Burnout seems almost inevitable for most cipher hunters. “It’s easy to get caught up in what might be a solution only to have it turn into more gibberish,” says Oranchak, who figures he puts in roughly 20 hours a month. Geoff L. has spent about 1,000 hours working on it, mostly over the past year. Mr. Lowe spends about 15 hours a week. All this toward cracking a code that, frankly, may not have a solution. After all, it was written by a psychopath essentially just to mess with people. What if the 340 is just one troll job that’s lasted longer than anyone expected?


“Cryptography can be addictive, as can be drugs, sex, sports, work, or anything else.”

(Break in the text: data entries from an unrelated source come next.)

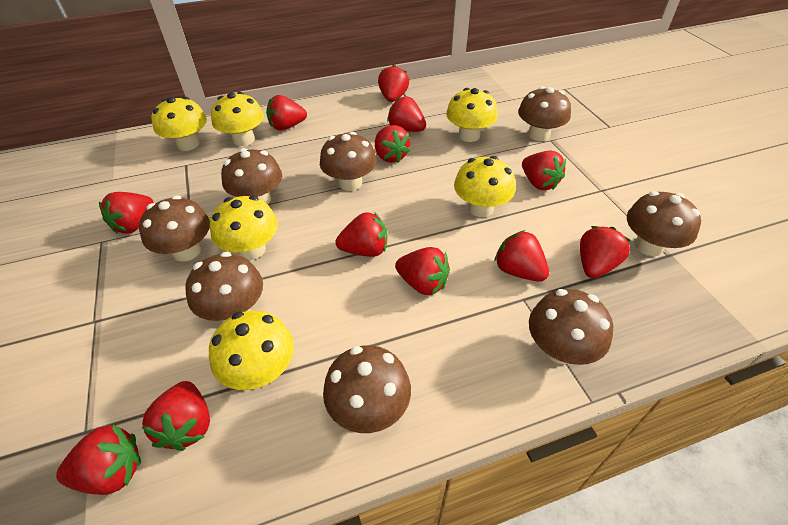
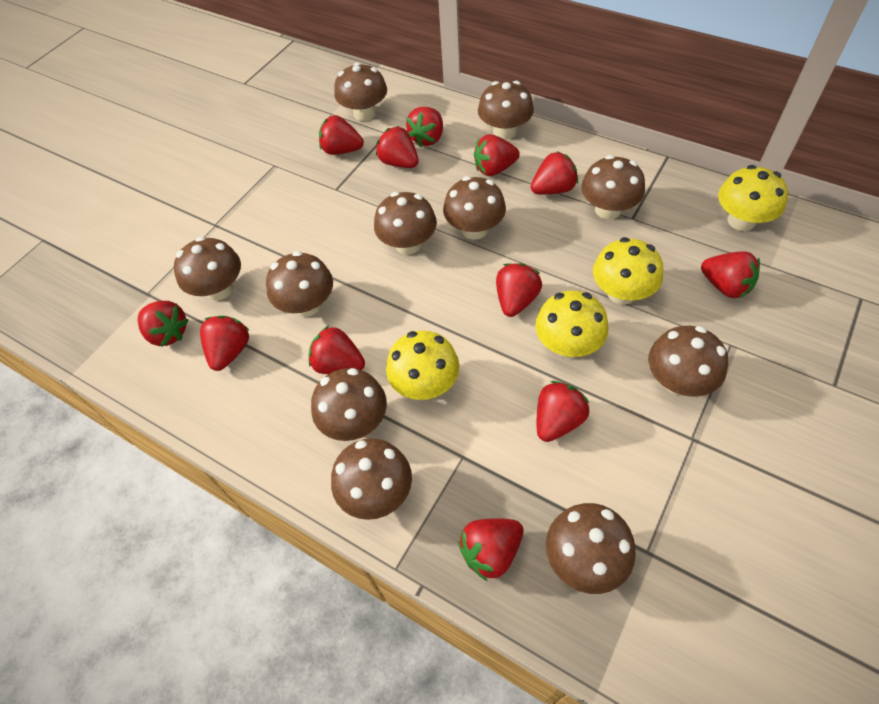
brown mushroom: 8 -> 11
yellow mushroom: 6 -> 4

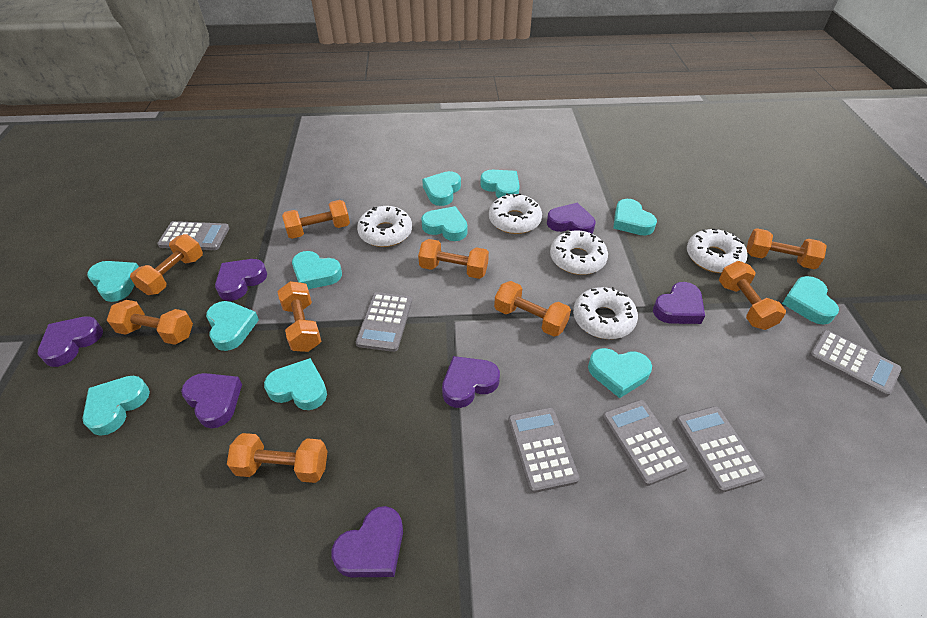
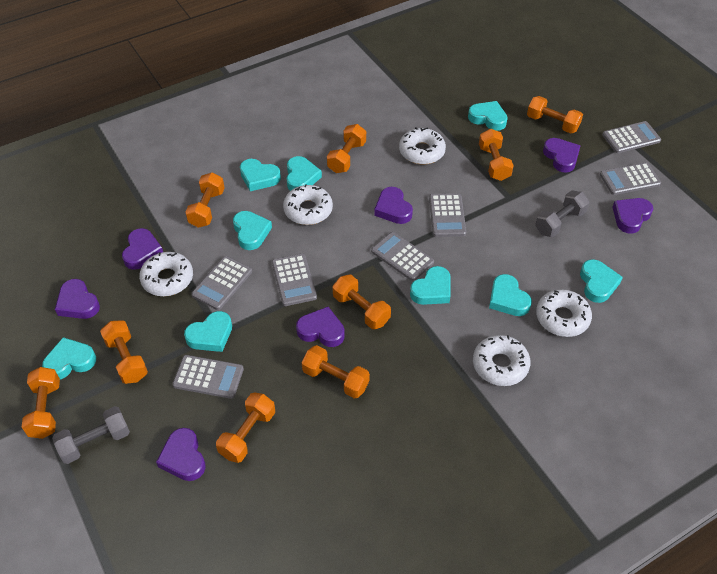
grey calculator: 6 -> 7
grey dumbbell: 0 -> 2
turquoise heart: 11 -> 9

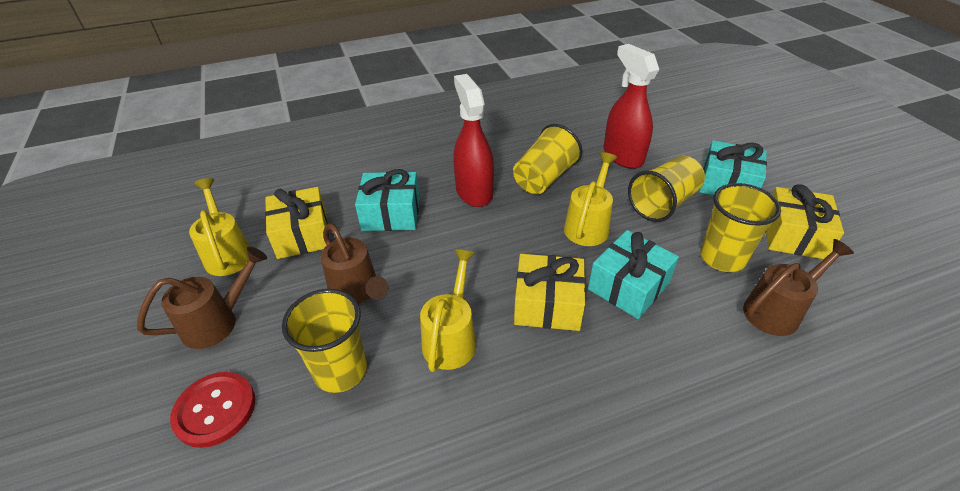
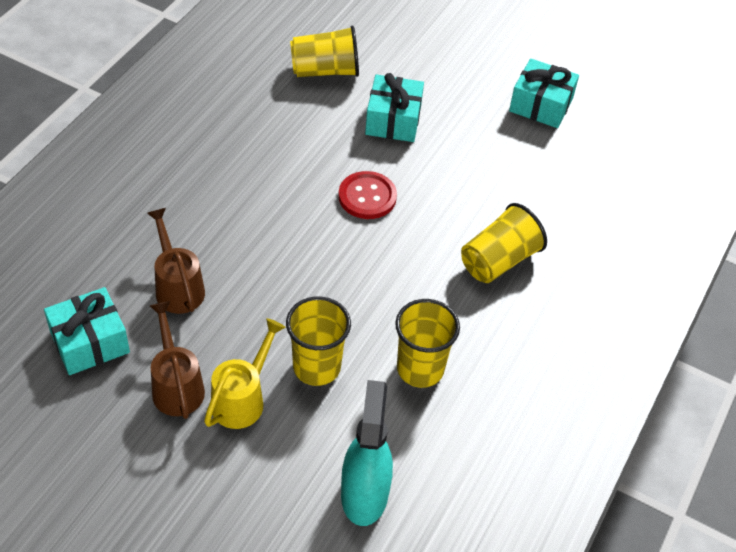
brown watering can: 3 -> 2
red spray bottle: 2 -> 0
turquoise spray bottle: 0 -> 1
yellow gift: 3 -> 0
yellow watering can: 3 -> 1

Luckily, all evidence points to something being locked inside the block of symbols. Dan Olson, an FBI cryptanalyst who’s worked on the 340 for years, has laid out the reasons to believe. There’s the statistical analysis suggesting that the code isn’t just a collection of random symbols; there are the 25 repeated bigrams—that is, two symbols in a row—that suggest recognizable words. And there’s also a symbol that’s been scratched out and changed, suggesting a purposeful decision by Zodiac, another indication the code involves more than nonsense.

“It would actually be harder to create a fake message with these properties than it would to just write a real one,” says Sisco.

Not everyone is so convinced, though. “It’s like finding a needle in a haystack when you don’t know how big the haystack is,” says Oranchak. “It seems impossible to rule out [that there’s no solution].” Which leads to the biggest question for every cipher hunter who gets sucked into the forums. As Oranchak rhetorically asked in a presentation he delivered as part of the 2015 Cryptologic History Symposium: “When can we stop trying to solve this thing?”
The first answer is obvious—when there’s an authenticated solution. The second time to call an end to the quest is when it’s proven that no message can exist in the block of symbols, which evidence has already mostly ruled out. The third scenario is, well, when everyone figures there are better ways to spend their time. Slightly tweaking that sentiment: When everyone gets burned out.

“Cryptography can be addictive, as can be drugs, sex, sports, work, or anything else,” says Geoff L. “I get a natural high from using my brain to work on the 340, but there are also times when I feel extreme lows. It can be exasperating, and I need to take a mental break. Some of my coworkers tease me, and when the subject of hobbies have been brought up in job interviews, I’ve gotten some blank stares.”

And so, sometimes, the amateur sleuths need to close their programs, slam shut their coding books, and leave their online compatriots behind. Sometimes, when their manic hunts to unlock the cipher turn up only gibberish, they need to take a step back and reevaluate their lives. Sometimes, a cipher hunter like Jarl Van Eycke needs to quit the forums and focus on IRL.

For a little while, at least.

While Van Eycke claimed to put all things Zodiac behind him in early 2016, the self-imposed exile lasted all of a few months. He returned to the forums in part because he wants to be there when the code’s broken. “The 340 will be solved upon the foundations of all the people that ever worked on it,” he says. “I estimate it will be solved by 2026.”

In the meantime, the Zodiac cipher creeps toward four decades of going unsolved. Yet for the dedicated amateurs—obsessives, some—who are trying to solve it, the problem remains, well, fun. “It’s better than playing Candy Crush,” says Mr. Lowe. “If I change my mind or I need to move on, I’ll go and improve my golf or something.”